Vicente López encabeza, con 92,46% de cobertura de agua, gas y cloacas, el ranking de infraestructura del flamante Semáforo Fiscal, el proyecto que el senador provincial Diego Valenzuela presentó esta semana en la Torre Macro. Es el número más alto de los ciento treinta y cinco municipios bonaerenses relevados, por encima de Tres de Febrero (90,02%) y San Isidro (89,36%), y a una distancia enorme de José C. Paz, que apenas llega al 19%. En un proyecto pensado para medir la voracidad tributaria de las intendencias, el dato que más dice sobre Vicente López no aparece en la columna de las tasas, sino en la de los servicios que efectivamente llegan a la casa del vecino.
El Semáforo Fiscal cruza siete indicadores por municipio: presión tributaria, alícuotas, tamaño del Estado, infraestructura, empleo privado, habilitaciones y Tasa Vial. El dato que circuló primero, apenas se conoció la herramienta, fue el de las tasas: Hurlingham, Lanús y Marcos Paz en rojo, San Pedro y Tres de Febrero en verde. Pero el indicador de infraestructura es el que debería leerse con más atención, porque mide algo que no se negocia con discursos ni se resuelve bajando una alícuota antes de una elección. Malvinas Argentinas y General Rodríguez comparten el otro extremo del ranking, con apenas 24% de cobertura, muy lejos del 92,46% de Vicente López.
Conviene detenerse ahí porque la infraestructura es el indicador menos maquillable de todos. Un discurso sobre “menos impuestos, más trabajo” se arma en un power point y una alícuota se ajusta con una ordenanza. La cobertura de cloacas, en cambio, se construye durante años, con obra pública sostenida, y no admite atajos ni relatos: el caño está enterrado o no está. Que Vicente López lidere ese ranking, y no el de menor presión fiscal, dice más sobre la gestión municipal que cualquiera de los otros seis indicadores que armó Valenzuela.
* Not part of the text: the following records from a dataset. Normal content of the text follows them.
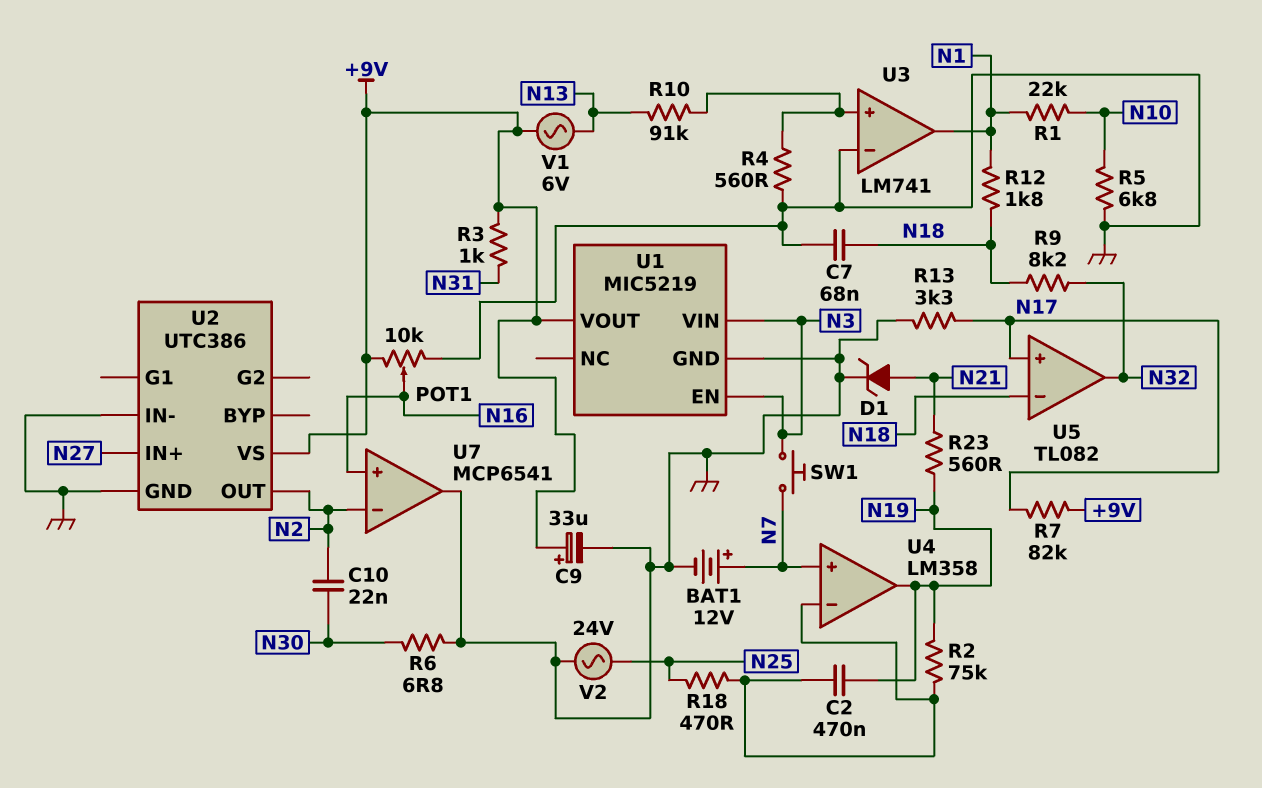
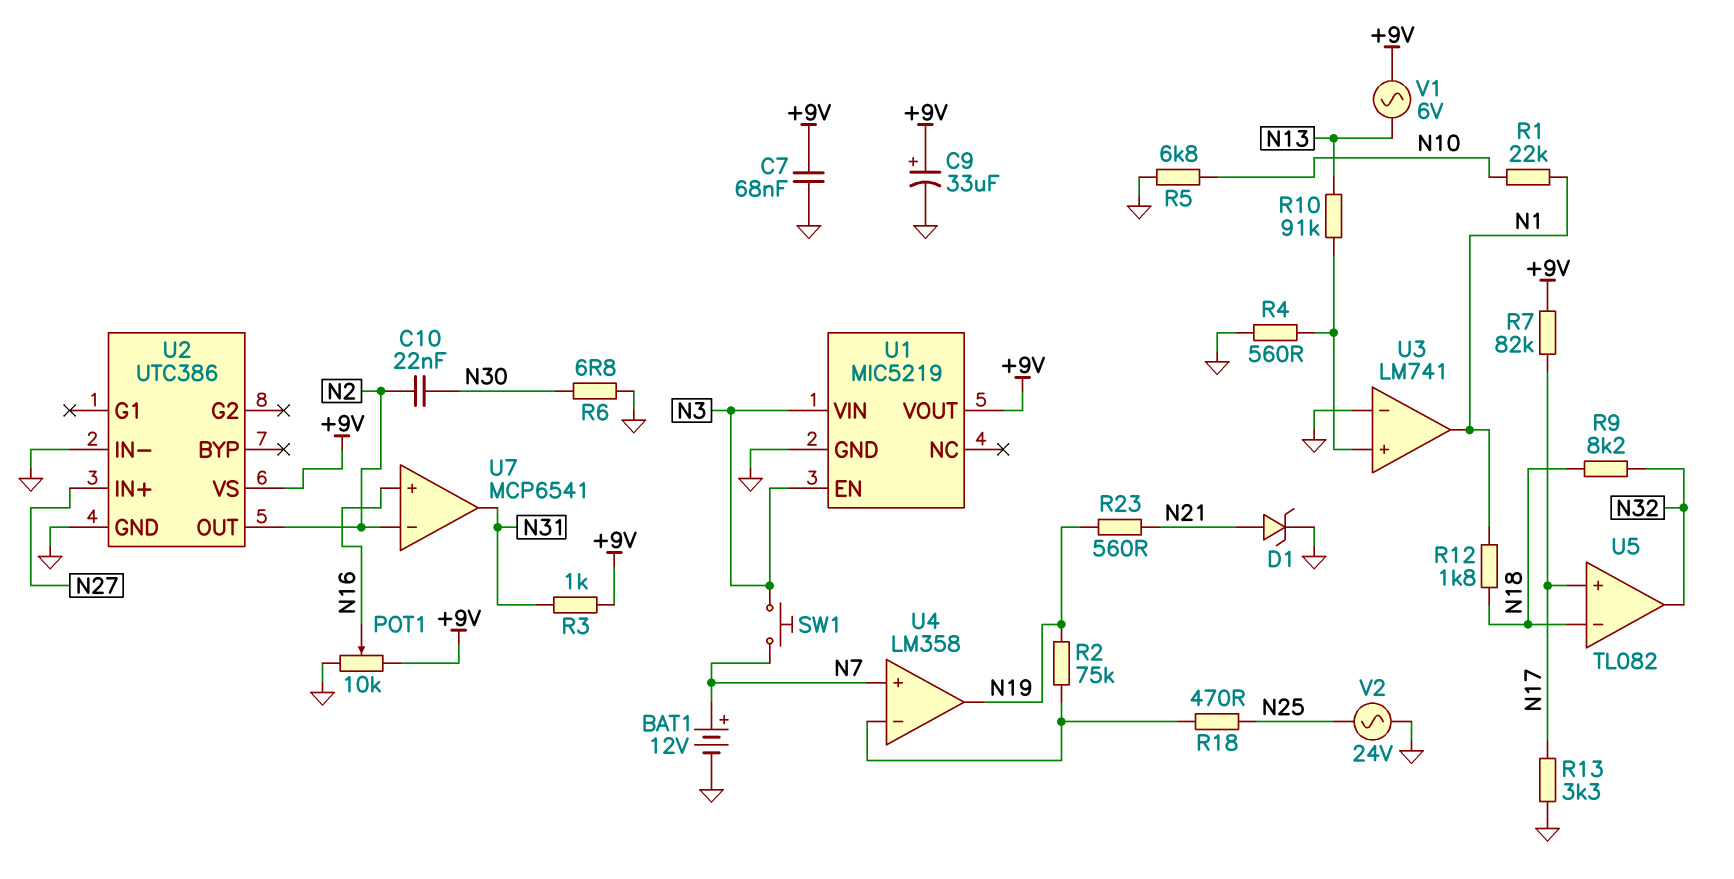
C2: 470nF (N19, U4/in-) -> none
C7: 68nF (GND, N18) -> 68nF (+9V, GND)
U7 pin out: GND -> N31

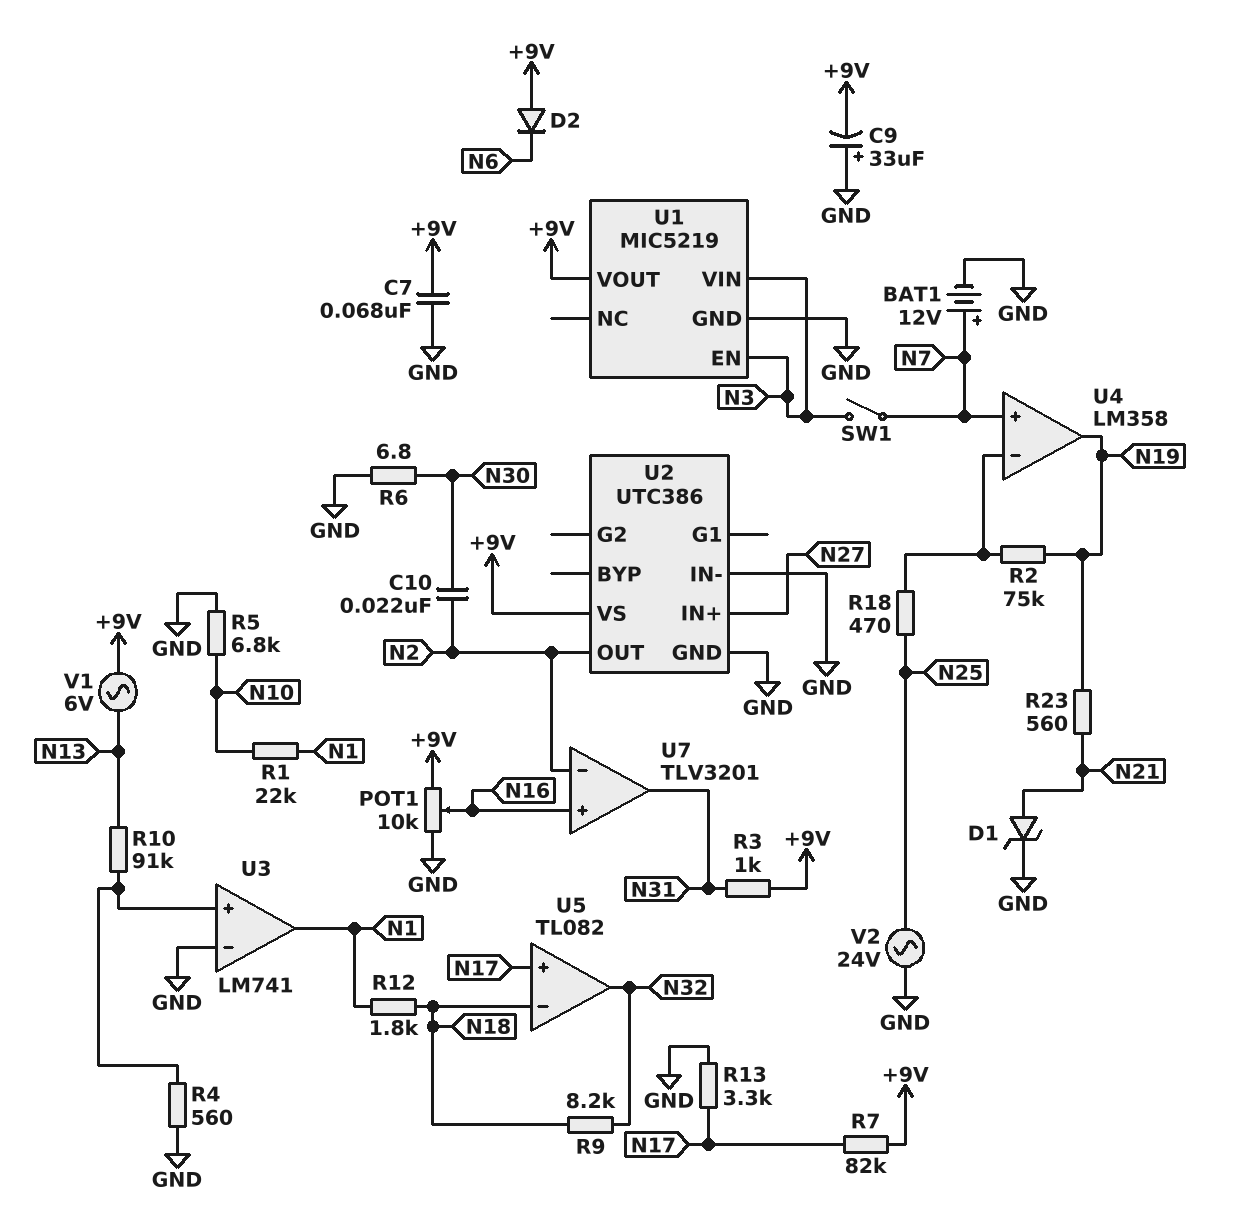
C9: 33uF (plus +9V, minus GND) -> 33uF (plus GND, minus +9V)
D2: none -> diode (A +9V, K N6)
SW1: button (N3, N7) -> switch (N3, N7)
U7: MCP6541 -> TLV3201

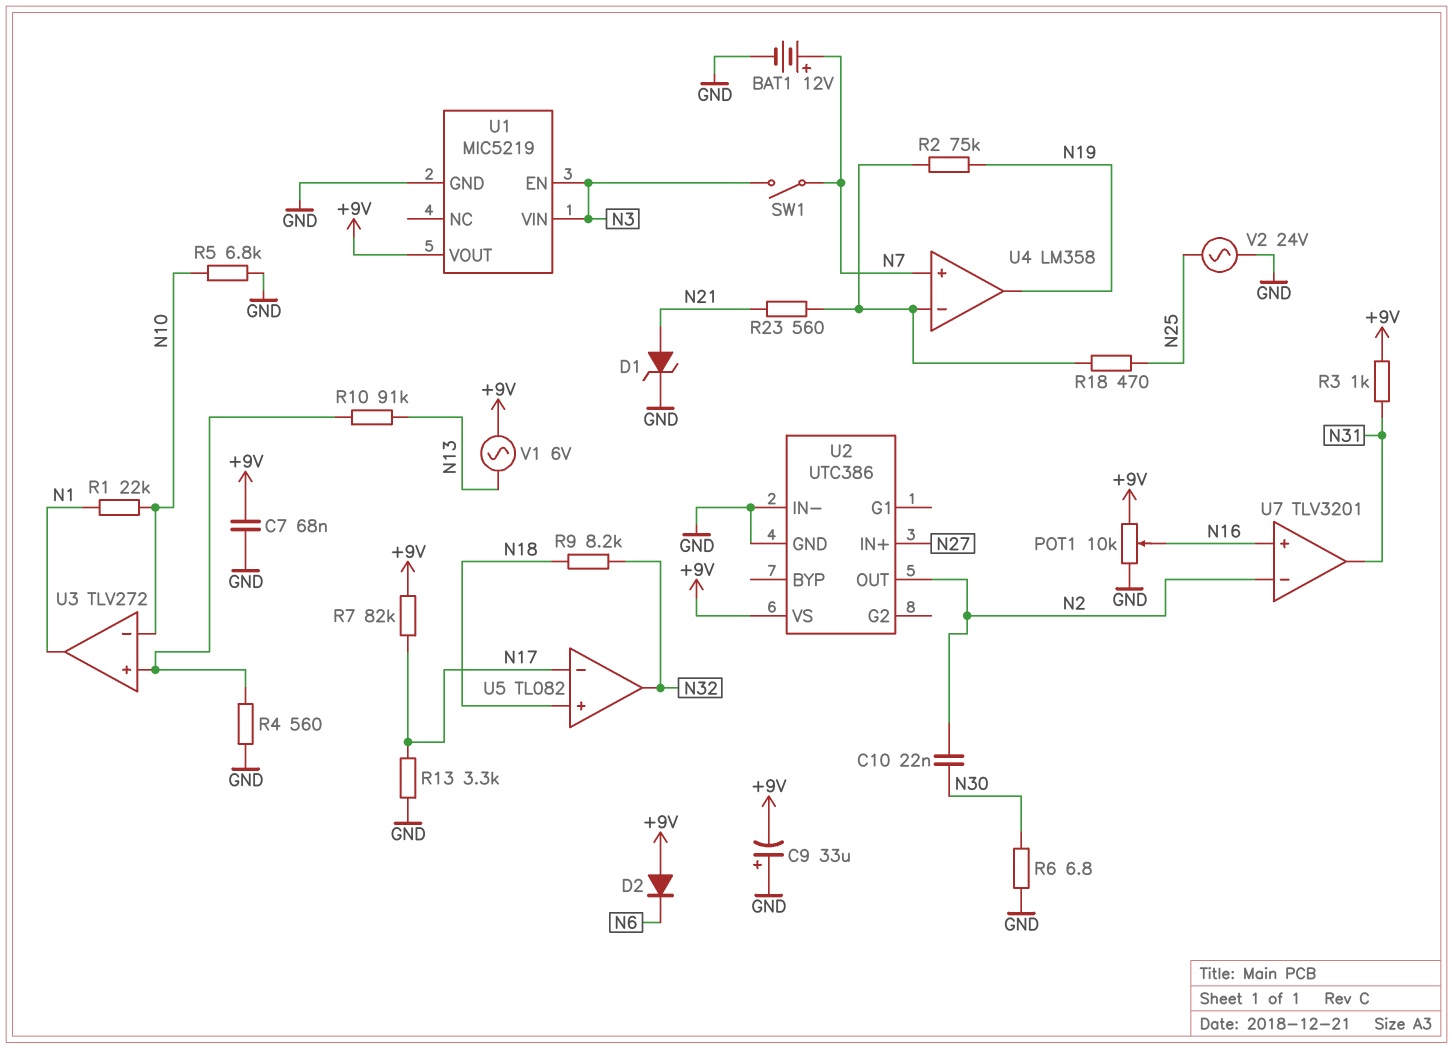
R12: 1.8k (N1, N18) -> none
R23: 560 (N19, N21) -> 560 (N21, U4/in-)
U3: LM741 -> TLV272
U3 pin in-: GND -> N10
U5 pin in+: N17 -> N18
U5 pin in-: N18 -> N17

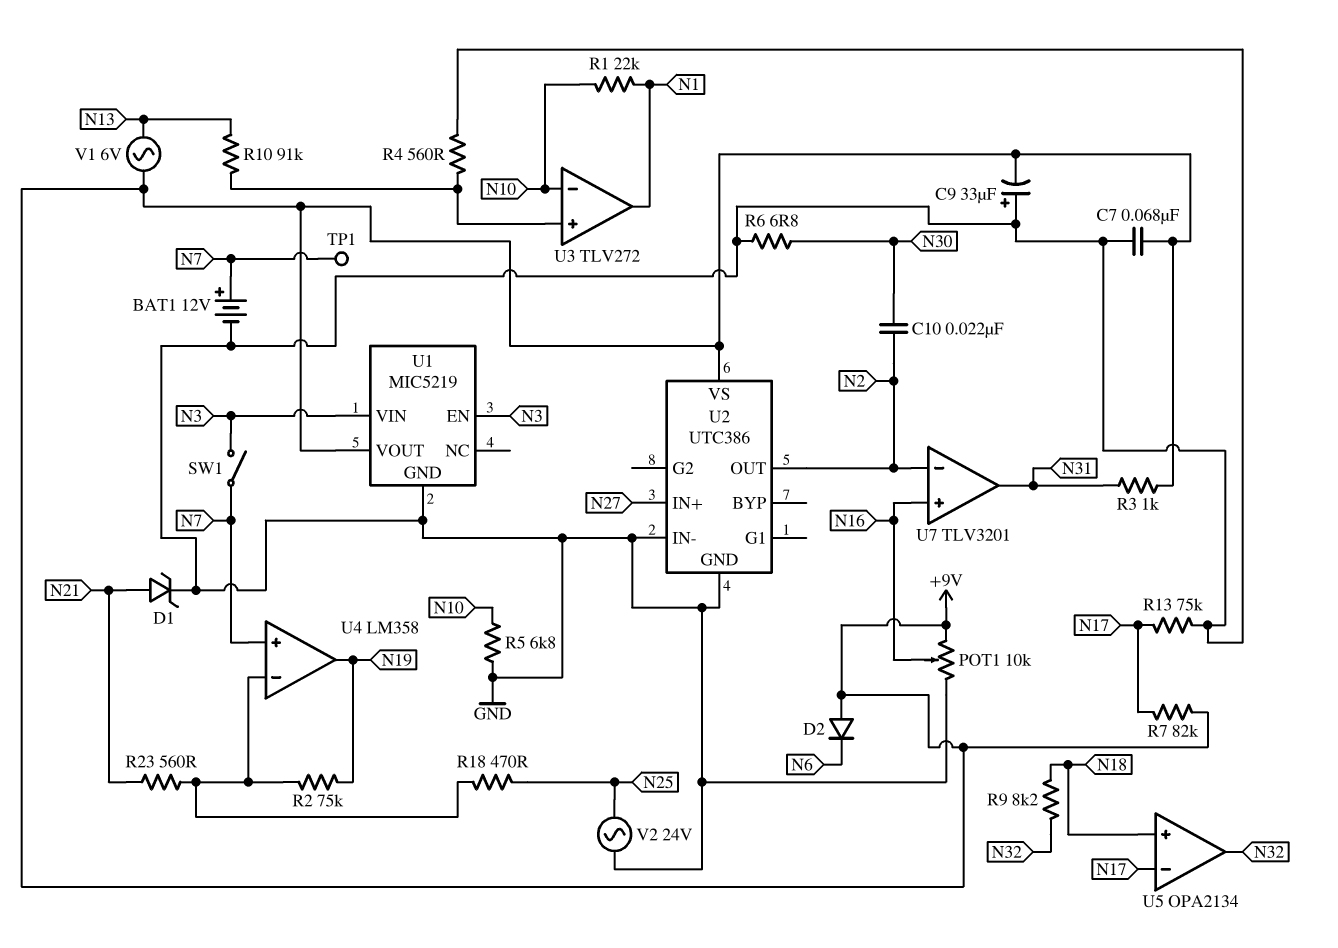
R13: 3.3k (GND, N17) -> 75k (GND, N17)
TP1: none -> test point (N7)
U5: TL082 -> OPA2134

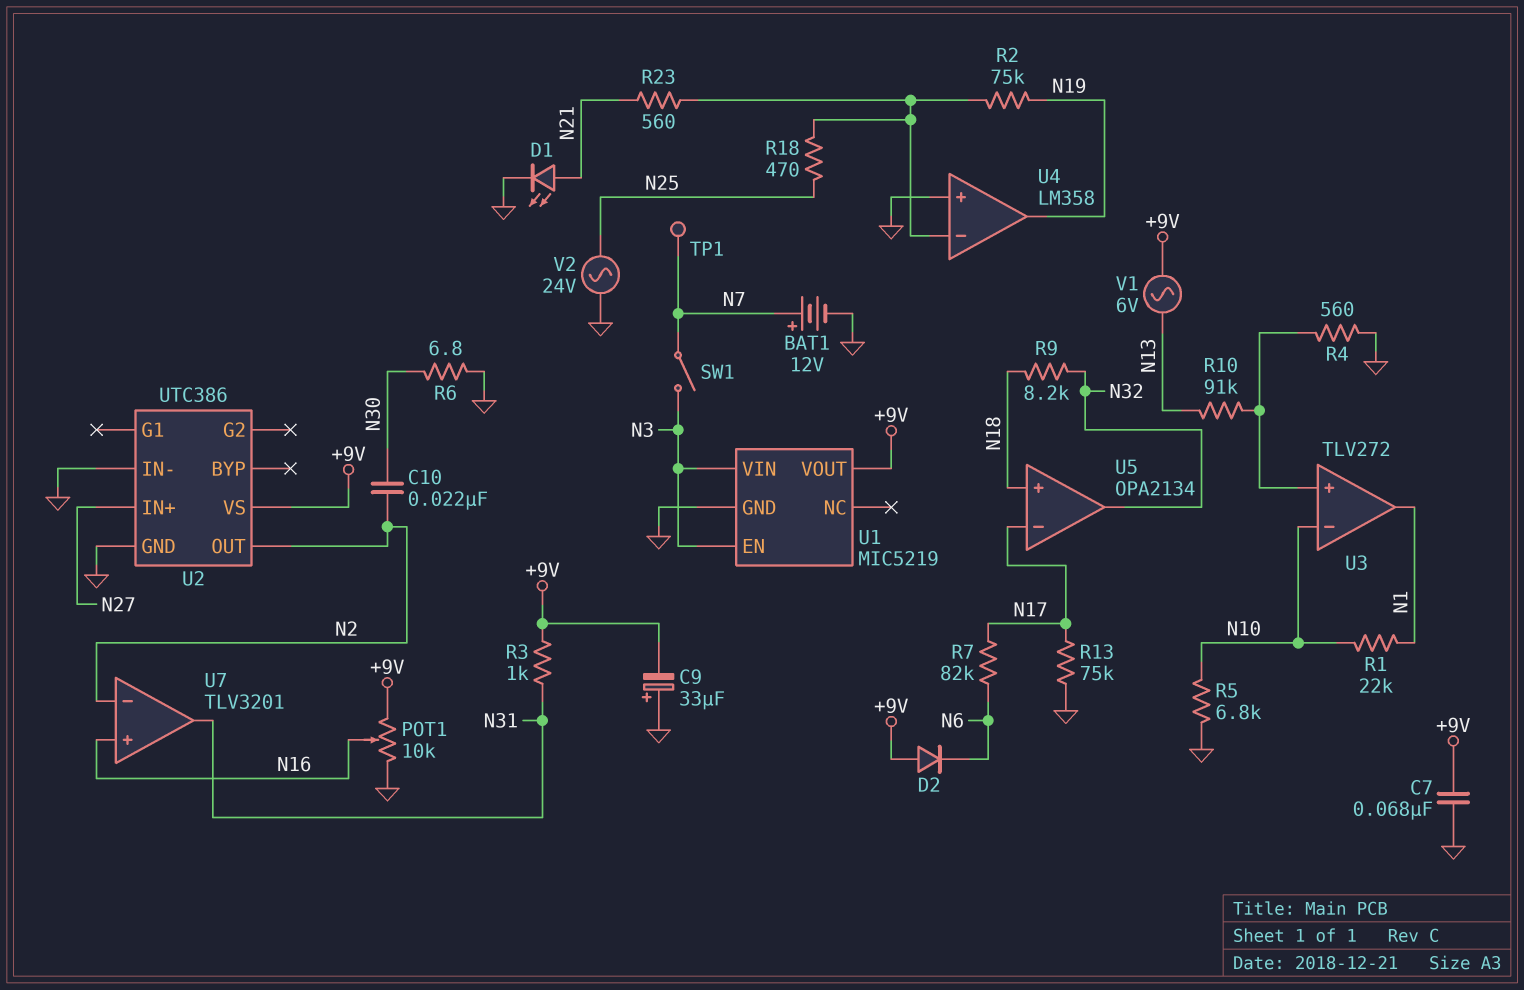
D1: zener (A N21, K GND) -> LED (A N21, K GND)
R7: 82k (+9V, N17) -> 82k (N6, N17)
U4 pin in+: N7 -> GND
Es un dato incómodo, además, para el propio marco del Semáforo Fiscal. La herramienta fue presentada en la Torre Macro, con Patricia Bullrich hablando de “método Valenzuela” y libertad medida en el territorio, y el eje de toda la comunicación giró alrededor de la voracidad tributaria. Sin embargo, el municipio que mejor infraestructura ofrece a sus vecinos no es el de menor presión fiscal del área metropolitana: San Pedro y Tres de Febrero lideran ese segmento, mientras Vicente López se ubica en una zona intermedia, ni el verde más intenso ni el rojo de Hurlingham o Lanús. La lectura que se impone es que la ecuación entre bajar tasas y mejorar servicios no es automática, algo que el propio relato del semáforo tiende a simplificar cuando reduce la gestión municipal a una sola variable.
Valenzuela tiene razón en un punto: la carga tributaria de municipios como Lanús, con 6% de alícuota a los hipermercados, o Hurlingham, con 3,16% de presión fiscal total, es difícil de justificar frente al vecino que paga esas tasas sin ver a cambio ni un metro de vereda nueva. El reclamo empresario contra la voracidad municipal tiene sustento y viene acumulando fallos judiciales, como el de la Corte contra Bariloche. Pero el mismo estándar debería aplicarse en el sentido inverso: si la tasa se justifica por el servicio que financia, entonces el municipio que efectivamente lo presta merece que se lo diga con la misma claridad con la que se señala al que cobra de más y da poco.
Vicente López va a seguir apareciendo en los rankings de presión fiscal en algún punto medio, ni el ejemplo de virtud tributaria que reclama Valenzuela ni el caso testigo de Pilar o Lanús. Lo que no va a cambiar es que, mientras se discute cuánto cobra cada intendencia, hay un solo número que confirma cuánto de esa recaudación efectivamente volvió como servicio a la casa del vecino. Y en ese número, no en el de la alícuota, Vicente López no tiene de qué esconderse.